I was compositing using fusion using the OCIO configuration.
I wanted to import it into Resolve for color grading and editing, I set Resolve to use Aces but I got a different result than in Fusion with the OCIO.
I also checked it with the SyntheticChart using ACES as the input colorspace and REC.709 as the output but Fusion and Resolve both gave different results.
Has anyone else had experience with this and knows how to fix it?
Also check ACEScg to double check
Are you seeing differences within the normal range of colours in photographic images? The synthetic chart deliberately contains extreme values, covering the entire half-float range (+/- 65504.0) at full saturation in each channel.

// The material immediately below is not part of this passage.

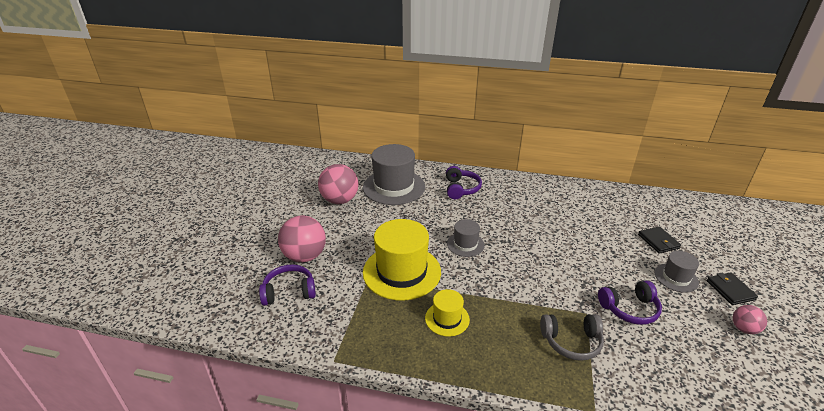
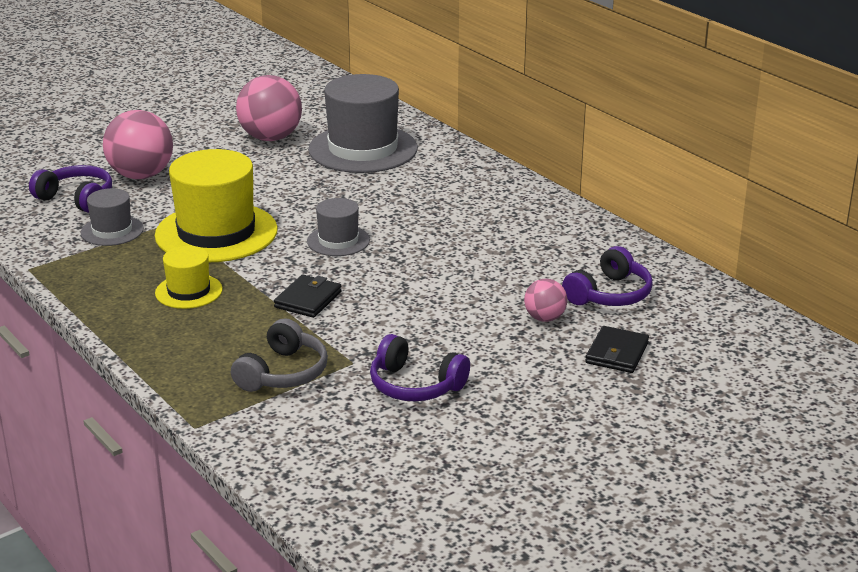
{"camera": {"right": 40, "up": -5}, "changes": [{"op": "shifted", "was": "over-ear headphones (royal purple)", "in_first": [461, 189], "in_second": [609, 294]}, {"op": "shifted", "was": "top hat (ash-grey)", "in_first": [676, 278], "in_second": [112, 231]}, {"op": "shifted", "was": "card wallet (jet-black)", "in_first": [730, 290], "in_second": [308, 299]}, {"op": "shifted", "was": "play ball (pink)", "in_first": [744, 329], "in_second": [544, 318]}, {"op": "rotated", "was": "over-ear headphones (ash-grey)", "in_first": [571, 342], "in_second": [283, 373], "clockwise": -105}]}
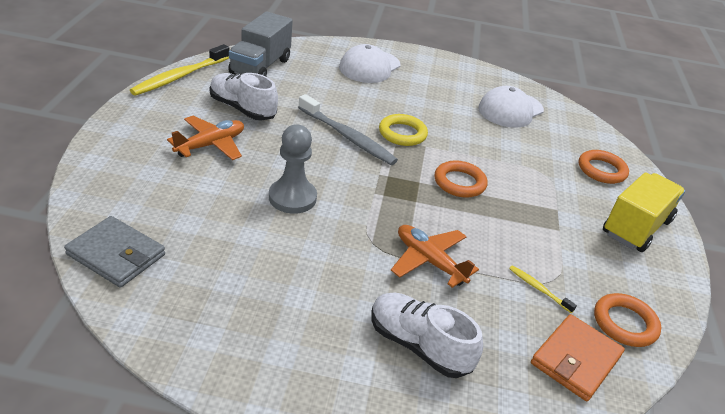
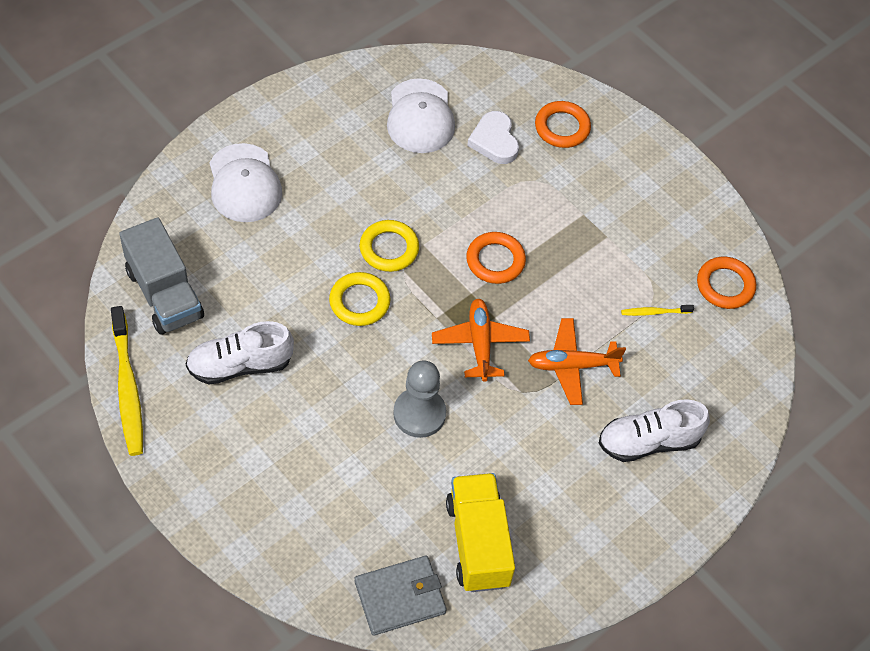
{"camera": {"right": -50, "up": 20}, "changes": [{"op": "gone", "was": "card wallet (orange)", "in_first": [575, 359]}, {"op": "new", "now": "heart (white)", "in_second": [494, 141]}, {"op": "shifted", "was": "aeroplane (orange)", "in_first": [211, 145], "in_second": [480, 343]}, {"op": "shifted", "was": "toy truck (golden)", "in_first": [636, 227], "in_second": [477, 543]}, {"op": "swapped", "was": "tooth brush (ash-grey)", "now": "hoop (golden)", "in_first": [347, 137], "in_second": [359, 302]}]}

Resolve’s built-in ACES implementation is shader based, so (effectively) has no range limitations. OCIO is LUT based, so can only handle values within the defined input ranges of the LUTs. The ACES 1.1 OCIO config created by @Thomas_Mansencal increased the range covered compared to the previous ACES OCIO config. But is is still not unlimited.
@nick is right, this is a pretty extreme image (intentionally). It is rare for any implementation to match it exactly (but hopefully only at the extreme values where real images are very unlikely to go).
When trying to figure out which implementation is more “correct”, it is useful to compare to the reference implementation (CTL). You can find reference images through every transform with the official CTL package https://github.com/ampas/aces-dev/tree/master/images
Well I was testing it out with the actual image I was first testing it with but I found a temp solution but I don’t know if this is right since what I notice is that the whites really explode without a black and white level clamp before exporting towards Resolve.
Do you suggest to Clamp the levels or is this a big No no?
Thanks for confirming. I guess that you are affected by the LUTs capability at modeling properly the fully ACES dynamic range, not much you can do at this stage!
Something I don’t understand though is that this is mostly a limitation in the viewing pipeline portion, i.e. RRT + ODT/OutputTransforms. It should not affect CG data that you transfer from Fusion/Nuke to Resolve because ideally, that data stays in the scene-referred world as much as possible. Are you baking the View Transform into your imagery at any point?
In Fusion I just import the EXRs from Maya and set it as ACEScg rendered and then as final export I set it to ACEScg again so I can keep the colors in it and not lose anything.
I would not clip anything because you will destroy your data doing that. Fusion is ultimately only a step in your process because you grade the final product in Resolve? If so, I would accept the fact that you will have differences with high intensity narrowband emitters, keep everything scene-referred with all the dynamic range and check in Resolve periodically.
That being said, I’m wondering if it is worth generating an alternative set of LUTs that cover the full ACES range, precision would be terrible in the SDR portion of imagery but maybe it would allow people to check narrowband emitters.
Thanks for your help though I think until OCIO 2.0 I will just do final color look in Resolve and just not look at the compositing final in Fusion atleast the colors are accurate.
Yes that is what I would recommend doing! It is quite unfortunate but you tangled right where the OCIO Config is not behaving properly and should not be trusted.
I often see people asking about using OCIO in the Fusion tab in Resolve - is there a reason to not just use a Resolve Color - ACES Transform node in Fusion?